Background: Survivors of childhood malignancies have an increased risk of developing second malignant neoplasms (SMN) due to their prior treatment and/or genetic susceptibility. A small proportion of SMNs are soft tissue sarcomas (STS), whose prognosis is generally thought to be poor, though publications on such patients' treatment and outcome is limited.
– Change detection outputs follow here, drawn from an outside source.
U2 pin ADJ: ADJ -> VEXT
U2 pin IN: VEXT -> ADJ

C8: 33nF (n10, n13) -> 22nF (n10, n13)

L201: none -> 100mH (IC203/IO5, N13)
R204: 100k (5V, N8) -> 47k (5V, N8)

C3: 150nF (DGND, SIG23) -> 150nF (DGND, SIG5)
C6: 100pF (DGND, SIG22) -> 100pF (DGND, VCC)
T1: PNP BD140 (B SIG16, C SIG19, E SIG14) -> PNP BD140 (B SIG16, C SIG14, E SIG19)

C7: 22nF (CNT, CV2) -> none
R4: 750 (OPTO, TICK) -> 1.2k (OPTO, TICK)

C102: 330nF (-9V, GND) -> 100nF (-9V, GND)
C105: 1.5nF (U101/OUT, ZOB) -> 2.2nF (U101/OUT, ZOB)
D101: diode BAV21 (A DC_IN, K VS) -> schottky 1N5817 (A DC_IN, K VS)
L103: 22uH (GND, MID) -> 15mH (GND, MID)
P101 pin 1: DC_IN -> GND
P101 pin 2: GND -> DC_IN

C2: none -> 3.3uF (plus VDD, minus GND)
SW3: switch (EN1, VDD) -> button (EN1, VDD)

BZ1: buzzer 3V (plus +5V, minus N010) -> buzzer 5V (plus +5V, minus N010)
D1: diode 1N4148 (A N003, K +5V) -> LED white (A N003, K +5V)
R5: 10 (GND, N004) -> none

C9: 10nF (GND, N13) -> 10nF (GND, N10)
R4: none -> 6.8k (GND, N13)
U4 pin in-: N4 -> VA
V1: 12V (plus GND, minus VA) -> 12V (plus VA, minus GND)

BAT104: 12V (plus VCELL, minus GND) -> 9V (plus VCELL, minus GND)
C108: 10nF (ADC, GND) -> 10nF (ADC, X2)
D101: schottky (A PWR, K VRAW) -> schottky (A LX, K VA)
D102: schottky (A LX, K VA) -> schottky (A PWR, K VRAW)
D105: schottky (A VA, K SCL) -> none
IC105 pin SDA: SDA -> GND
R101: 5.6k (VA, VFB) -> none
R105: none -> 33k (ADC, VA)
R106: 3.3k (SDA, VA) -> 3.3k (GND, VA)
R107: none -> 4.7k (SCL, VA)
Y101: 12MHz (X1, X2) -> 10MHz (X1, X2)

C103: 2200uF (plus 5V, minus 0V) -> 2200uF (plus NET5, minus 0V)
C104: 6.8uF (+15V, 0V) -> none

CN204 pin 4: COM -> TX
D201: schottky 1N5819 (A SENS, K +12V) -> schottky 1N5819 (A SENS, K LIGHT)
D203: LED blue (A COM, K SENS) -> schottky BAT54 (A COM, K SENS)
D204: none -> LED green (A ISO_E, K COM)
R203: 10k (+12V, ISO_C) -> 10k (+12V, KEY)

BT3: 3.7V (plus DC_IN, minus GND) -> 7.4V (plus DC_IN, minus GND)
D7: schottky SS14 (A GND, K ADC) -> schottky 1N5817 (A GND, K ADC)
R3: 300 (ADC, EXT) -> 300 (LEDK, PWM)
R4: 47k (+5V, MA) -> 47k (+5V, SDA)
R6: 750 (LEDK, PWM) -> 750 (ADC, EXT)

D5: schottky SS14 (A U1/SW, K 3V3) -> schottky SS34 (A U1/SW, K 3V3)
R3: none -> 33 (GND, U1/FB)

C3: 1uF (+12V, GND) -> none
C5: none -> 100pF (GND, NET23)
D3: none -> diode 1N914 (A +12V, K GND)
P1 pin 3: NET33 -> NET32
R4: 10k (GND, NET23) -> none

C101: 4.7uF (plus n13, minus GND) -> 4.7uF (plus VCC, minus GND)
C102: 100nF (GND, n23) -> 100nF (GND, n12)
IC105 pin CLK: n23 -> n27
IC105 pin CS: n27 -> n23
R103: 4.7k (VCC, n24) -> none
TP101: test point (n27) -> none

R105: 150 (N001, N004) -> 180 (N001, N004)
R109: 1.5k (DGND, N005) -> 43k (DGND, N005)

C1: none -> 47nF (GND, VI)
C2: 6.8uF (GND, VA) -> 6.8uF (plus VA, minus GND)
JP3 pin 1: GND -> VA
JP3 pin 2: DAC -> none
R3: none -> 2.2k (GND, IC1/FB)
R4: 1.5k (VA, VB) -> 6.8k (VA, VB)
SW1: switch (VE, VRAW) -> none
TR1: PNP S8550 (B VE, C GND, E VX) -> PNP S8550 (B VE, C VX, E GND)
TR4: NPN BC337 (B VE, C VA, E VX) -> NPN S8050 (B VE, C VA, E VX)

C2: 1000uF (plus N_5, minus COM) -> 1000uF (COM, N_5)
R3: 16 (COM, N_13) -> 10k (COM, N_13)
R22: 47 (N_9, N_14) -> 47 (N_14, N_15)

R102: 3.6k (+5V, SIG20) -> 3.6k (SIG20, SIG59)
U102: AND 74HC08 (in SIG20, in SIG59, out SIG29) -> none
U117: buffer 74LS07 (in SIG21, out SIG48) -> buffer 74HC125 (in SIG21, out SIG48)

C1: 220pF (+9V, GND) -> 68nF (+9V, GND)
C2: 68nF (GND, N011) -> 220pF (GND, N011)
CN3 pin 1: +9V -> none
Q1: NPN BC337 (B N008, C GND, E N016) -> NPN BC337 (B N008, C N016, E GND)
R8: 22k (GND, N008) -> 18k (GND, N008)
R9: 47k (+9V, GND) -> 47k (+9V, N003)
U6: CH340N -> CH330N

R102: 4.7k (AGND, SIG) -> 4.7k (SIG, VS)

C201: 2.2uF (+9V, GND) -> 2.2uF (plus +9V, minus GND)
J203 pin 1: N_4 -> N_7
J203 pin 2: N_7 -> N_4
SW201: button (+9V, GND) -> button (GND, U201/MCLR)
Methods: The authors analyzed 25 patients who were registered for the Italian Cooperative Group protocols for pediatric STS from 1979 to 2000. The primary tumor was STS in five patients; Hodgkin disease in five patients; leukemia in four patients; retinoblastoma, neuroblastoma, and Wilms tumor in two patients each; and other tumor types in five patients. SMNs occurred after a median of 8 years (range, 1.9-15.0 years) and included rhabdomyosarcoma (RMS) in 4 patients, malignant peripheral nerve sheath tumor in 4 patients, extraosseous Ewing family tumor (EFT) in 4 patients, leiomyosarcoma in 3 patients, fibrosarcoma in 2 patients, synovial sarcoma in 2 patients, and other tumor types in 6 patients. Treatment generally was administered according to the guidelines for primary STS.
Results: Seven non-RMS patients with STS underwent surgery alone, whereas 18 patients received chemotherapy and 8 patients received radiotherapy. Retreatment was feasible with acceptable toxicity. Fifteen patients were alive in complete remission of their SMN at the time of last follow-up. Responses to chemotherapy and survival were satisfactory for patients with tumors such as RMS and EFT. Complete tumor resection was correlated with a favorable prognosis in patients with other types of STS and in patients with postirradiation sarcoma. Two patients developed a third malignancy.
Conclusions: Although prior treatment may hinder the management of these patients, pediatric STS second malignancies can be cured using the same strategies used for de novo pediatric sarcomas. Long-term follow-up is mandatory given the risks of further malignancies and more severe, treatment-related side effects.